It’s been clear for several years that signature-based anti-virus and Intrusion Prevention / Detection controls are not sufficient to detect modern, fast-changing malware. Sandboxing as become a popular (rightfully so) complementary control to detect “unknown” malware, i.e. malware for which no signature exists yet. The concept is straightforward. Analyze inbound suspicious files by allowing them to run in a virtual machine environment. While sandboxing has been successful, I believe it’s worthwhile to understand its limitations. Here they are:
- Access to the malware in motion, i.e. on the network, is not always available.
- Most sandboxing solutions are limited to Windows
- Malware authors have developed techniques to discover virtualized or testing environments
- Newer malware communication techniques use random, one-time domains and non-HTTP protocols
- Sandboxing cannot confirm malware actually installed and infected the endpoint
- Droppers, the first stage of multi-stage malware is often the only part that is analyzed
Please check out Damballa’s Webcast on the Shortfalls of Security Sandboxing for more details.
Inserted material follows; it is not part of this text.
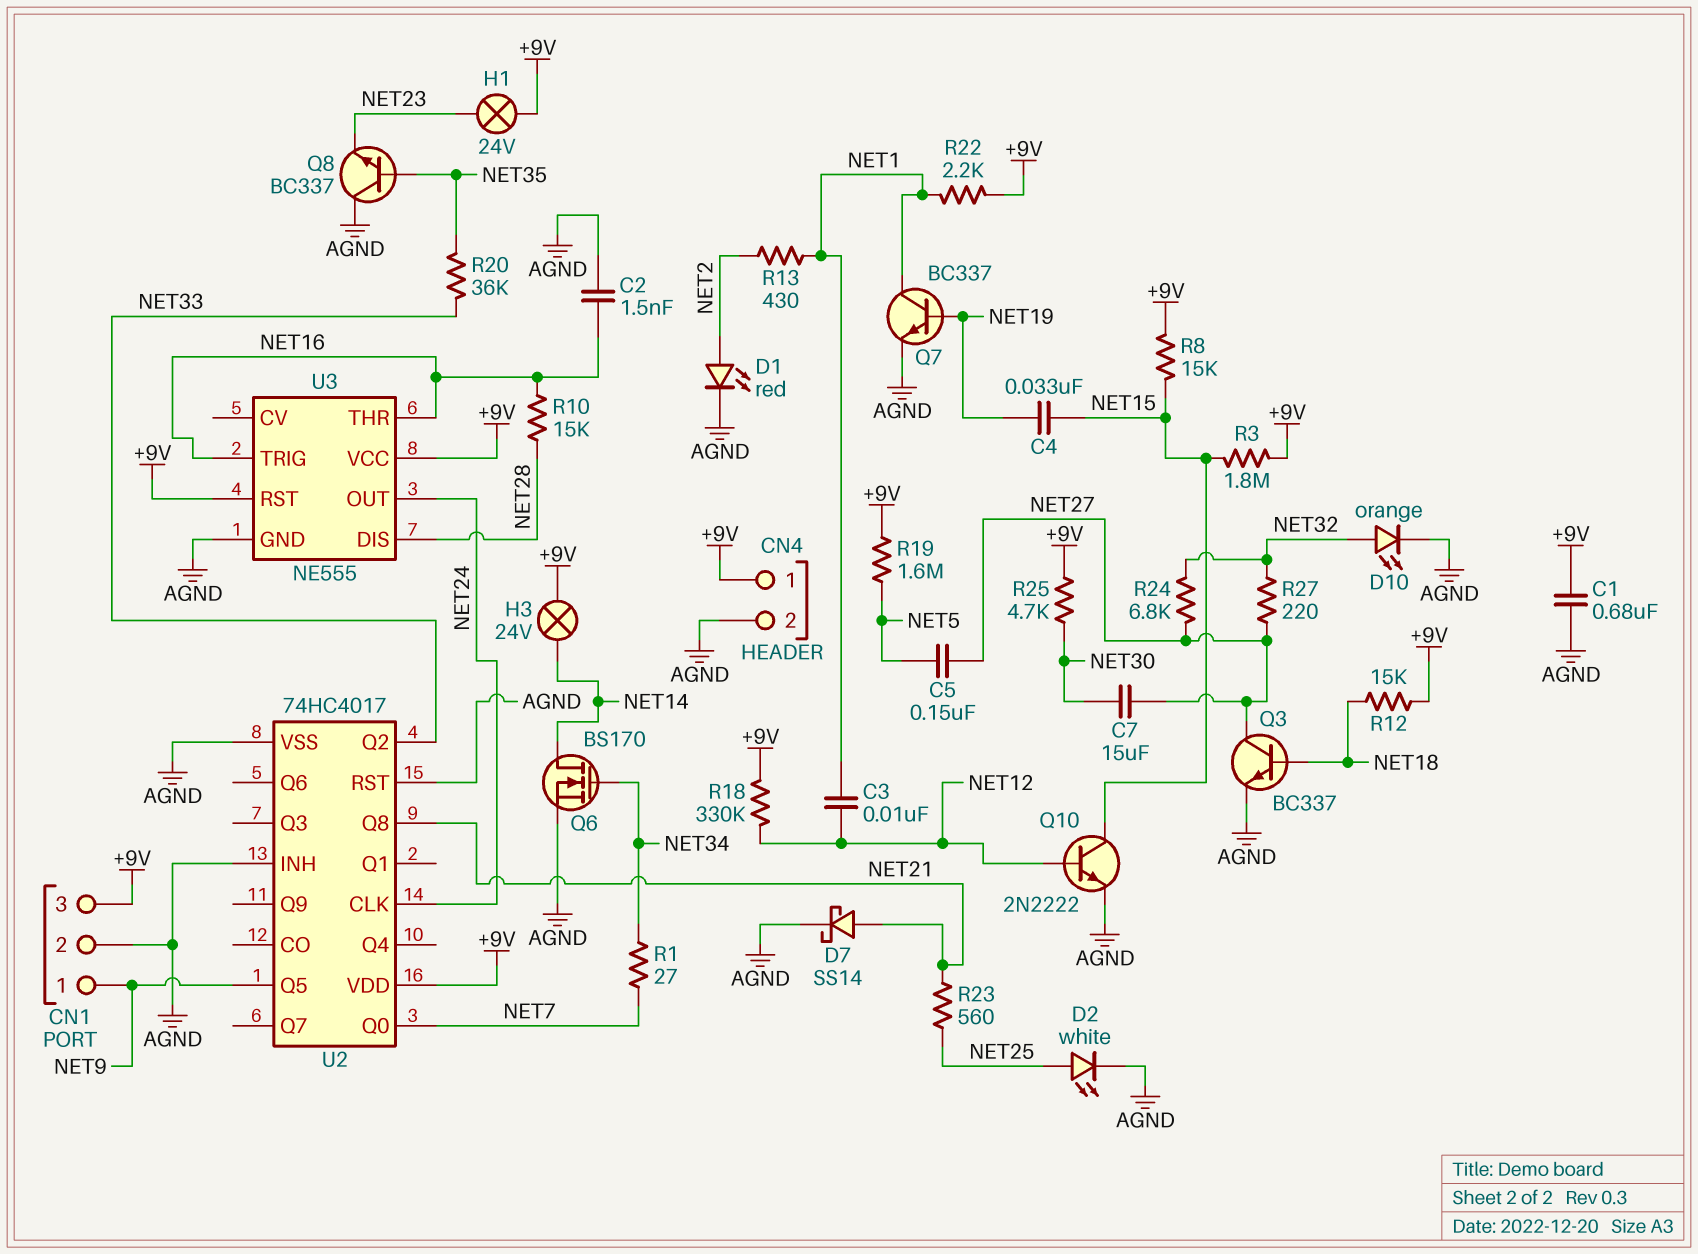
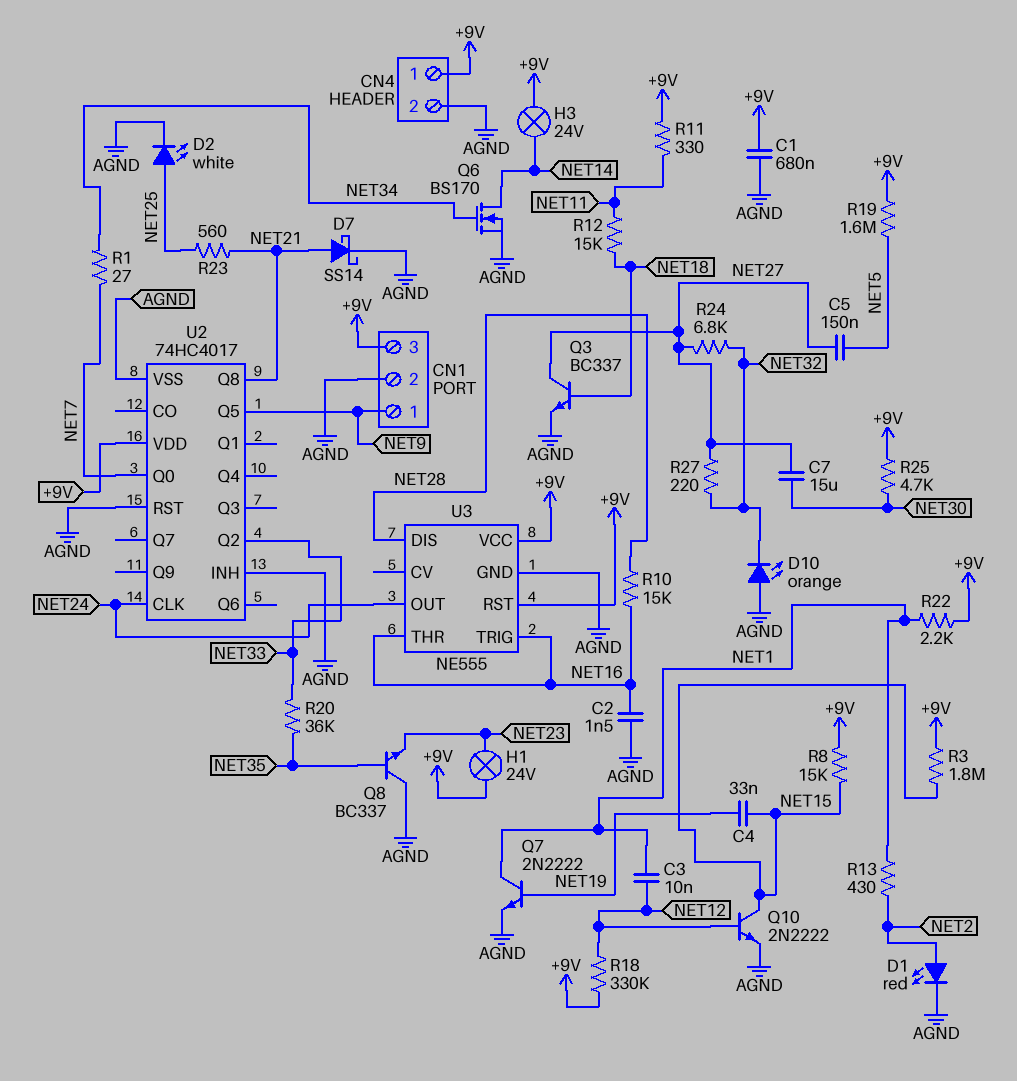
D10: LED orange (A NET32, K AGND) -> LED orange (A AGND, K NET32)
Q7: NPN BC337 (B NET19, C NET1, E AGND) -> NPN 2N2222 (B NET19, C NET1, E AGND)
R11: none -> 330 (+9V, NET11)
R12: 15k (+9V, NET18) -> 15k (NET11, NET18)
Let me reiterate, I am not saying that sandboxing is not valuable. It surely is. However, due to the limitations listed above, we recommend that it be complemented by a log-based anomaly detection control that’s analyzing one or more of the following: outbound DNS traffic, all outbound traffic through the firewall and proxy server, user connections to servers, for retailers – POS terminals connections to servers, application authentications and authorizations. In addition to different network traffic sources, there are also a variety of statistical approaches available including supervised and unsupervised machine learning algorithms.
So in order to substantially reduce the risk of a data breach from unknown malware, the issue is not sandboxing or anomaly detection, it’s sandboxing and anomaly detection.